In March 1876, the Mississippi suddenly changed course near the settlement of Reverie, Tennessee, leaving a small part of Tipton County, Tennessee, attached to Arkansas and separated from the rest of Tennessee by the new river channel. Since this event was an avulsion, rather than the effect of incremental erosion and deposition, the state line remains located in the old channel.

View along the former riverbed at the Tennessee/Arkansas state line near Reverie, Tennessee (2007)

Future Course Changes

Geologists consider the next major change in the course of the Lower Mississippi now overdue. Either of two new routes — through the Atchafalaya Basin or through Lake Pontchartrain — might become the Mississippi's main channel if flood-control structures are overtopped or heavily damaged during a severe flood. Such a course change may not be imminent; the Mississippi returned to its present course following the great floods in 2011.

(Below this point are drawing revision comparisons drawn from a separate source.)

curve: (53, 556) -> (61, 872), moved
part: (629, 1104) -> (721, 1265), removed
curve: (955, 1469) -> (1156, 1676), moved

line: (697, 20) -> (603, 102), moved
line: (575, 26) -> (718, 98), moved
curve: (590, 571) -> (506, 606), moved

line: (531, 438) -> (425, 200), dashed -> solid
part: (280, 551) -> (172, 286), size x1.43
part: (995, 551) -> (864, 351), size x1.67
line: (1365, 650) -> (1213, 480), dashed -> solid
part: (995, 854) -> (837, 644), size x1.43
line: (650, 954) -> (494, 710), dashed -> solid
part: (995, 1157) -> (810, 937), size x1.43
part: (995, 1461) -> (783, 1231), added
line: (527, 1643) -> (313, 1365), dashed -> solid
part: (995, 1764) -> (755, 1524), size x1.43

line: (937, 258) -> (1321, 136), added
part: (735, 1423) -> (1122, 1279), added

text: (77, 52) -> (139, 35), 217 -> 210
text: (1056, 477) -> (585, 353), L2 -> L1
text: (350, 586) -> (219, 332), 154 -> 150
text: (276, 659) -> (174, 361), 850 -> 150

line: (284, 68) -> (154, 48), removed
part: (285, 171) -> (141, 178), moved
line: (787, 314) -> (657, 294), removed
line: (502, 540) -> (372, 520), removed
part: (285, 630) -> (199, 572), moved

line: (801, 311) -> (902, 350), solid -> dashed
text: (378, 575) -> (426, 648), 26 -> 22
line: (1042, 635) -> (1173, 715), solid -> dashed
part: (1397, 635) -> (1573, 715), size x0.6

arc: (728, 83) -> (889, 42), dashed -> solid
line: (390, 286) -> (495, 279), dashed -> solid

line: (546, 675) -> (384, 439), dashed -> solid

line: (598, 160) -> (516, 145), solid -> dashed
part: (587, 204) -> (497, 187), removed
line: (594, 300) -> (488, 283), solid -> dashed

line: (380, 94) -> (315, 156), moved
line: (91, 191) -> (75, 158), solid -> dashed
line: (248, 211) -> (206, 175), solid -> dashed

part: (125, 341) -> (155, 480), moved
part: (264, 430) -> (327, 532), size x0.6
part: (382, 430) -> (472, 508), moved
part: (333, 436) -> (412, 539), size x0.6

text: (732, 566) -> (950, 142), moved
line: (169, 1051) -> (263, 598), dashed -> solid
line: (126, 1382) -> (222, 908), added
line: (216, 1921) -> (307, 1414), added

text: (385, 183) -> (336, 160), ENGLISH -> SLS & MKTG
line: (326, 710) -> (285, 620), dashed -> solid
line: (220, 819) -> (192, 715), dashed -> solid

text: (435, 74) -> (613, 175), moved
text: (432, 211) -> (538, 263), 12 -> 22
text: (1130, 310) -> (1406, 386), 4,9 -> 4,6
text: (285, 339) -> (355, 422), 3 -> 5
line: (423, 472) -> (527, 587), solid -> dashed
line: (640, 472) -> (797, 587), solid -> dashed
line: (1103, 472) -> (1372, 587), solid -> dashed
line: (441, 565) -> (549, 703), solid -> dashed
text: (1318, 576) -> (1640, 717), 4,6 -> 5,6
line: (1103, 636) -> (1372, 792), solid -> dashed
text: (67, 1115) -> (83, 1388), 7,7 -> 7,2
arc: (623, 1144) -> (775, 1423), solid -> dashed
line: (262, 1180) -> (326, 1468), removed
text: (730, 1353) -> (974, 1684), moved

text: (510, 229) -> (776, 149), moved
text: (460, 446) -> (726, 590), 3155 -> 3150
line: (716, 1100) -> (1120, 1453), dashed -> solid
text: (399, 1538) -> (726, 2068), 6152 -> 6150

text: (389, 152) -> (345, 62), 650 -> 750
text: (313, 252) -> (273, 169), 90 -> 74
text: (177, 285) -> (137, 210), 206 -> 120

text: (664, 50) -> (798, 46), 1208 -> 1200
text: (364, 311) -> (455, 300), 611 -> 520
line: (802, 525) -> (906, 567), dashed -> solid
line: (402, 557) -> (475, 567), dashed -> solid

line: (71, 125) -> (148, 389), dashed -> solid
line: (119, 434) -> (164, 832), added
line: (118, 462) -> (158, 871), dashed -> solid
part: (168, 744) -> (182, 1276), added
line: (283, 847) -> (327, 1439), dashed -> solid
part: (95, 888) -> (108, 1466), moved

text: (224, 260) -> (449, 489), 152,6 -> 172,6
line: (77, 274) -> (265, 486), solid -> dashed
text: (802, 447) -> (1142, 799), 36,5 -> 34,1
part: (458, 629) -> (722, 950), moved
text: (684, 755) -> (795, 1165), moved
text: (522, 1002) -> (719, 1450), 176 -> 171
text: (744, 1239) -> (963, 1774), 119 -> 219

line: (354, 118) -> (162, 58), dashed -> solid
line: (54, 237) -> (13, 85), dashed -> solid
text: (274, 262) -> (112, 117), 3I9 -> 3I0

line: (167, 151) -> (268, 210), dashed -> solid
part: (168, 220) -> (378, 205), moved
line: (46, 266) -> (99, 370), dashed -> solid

Failure of the Old River Control Structure, the Morganza Spillway, or nearby levees would likely re-route the main channel of the Mississippi through Louisiana's Atchafalaya Basin and down the Atchafalaya River to reach the Gulf of Mexico south of Morgan City in southern Louisiana. This route provides a more direct path to the Gulf of Mexico than the present Mississippi River channel through Baton Rouge and New Orleans. While the risk of such a diversion is present during any major flood event (such as those of 1973 or 2011), such a change has so far been prevented by active human intervention involving the construction, maintenance, and operation of various levees, spillways, and other control structures by the U.S. Army Corps of Engineers.

The Old River Control Structure complex. View is to the east-southeast, looking downriver on the Mississippi, with the three dams across channels of the Atchafalaya River to the right of the Mississippi. Concordia Parish, Louisiana is in the foreground, on the right, and Wilkinson County, Mississippi, is in the background, across the Mississippi on the left.

New Madrid Seismic Zone

The New Madrid Seismic Zone, along the Mississippi River near New Madrid, Missouri, between Memphis and St. Louis, is related to an aulacogen (failed rift) that formed at the same time as the Gulf of Mexico. This area is still quite active seismically. Four great earthquakes in 1811 and 1812, estimated at approximately 8 on the Richter magnitude scale, had tremendous local effects in the then sparsely settled area, and were felt in many other places in the midwestern and eastern U.S. These earthquakes created Reelfoot Lake in Tennessee from the altered landscape near the river, and temporarily reversed the direction of flow of the Mississippi itself.

Cultural Geography

State Boundaries

The Mississippi River runs through or along 10 states, from Minnesota to Louisiana, and was used to define portions of these states' borders, with Wisconsin, Illinois, Kentucky, Tennessee, and Mississippi along the east side of the river, and Iowa, Missouri, and Arkansas along its west side. Substantial parts of both Minnesota and Louisiana are on either side of the river, although the Mississippi defines part of the boundary of each of these states.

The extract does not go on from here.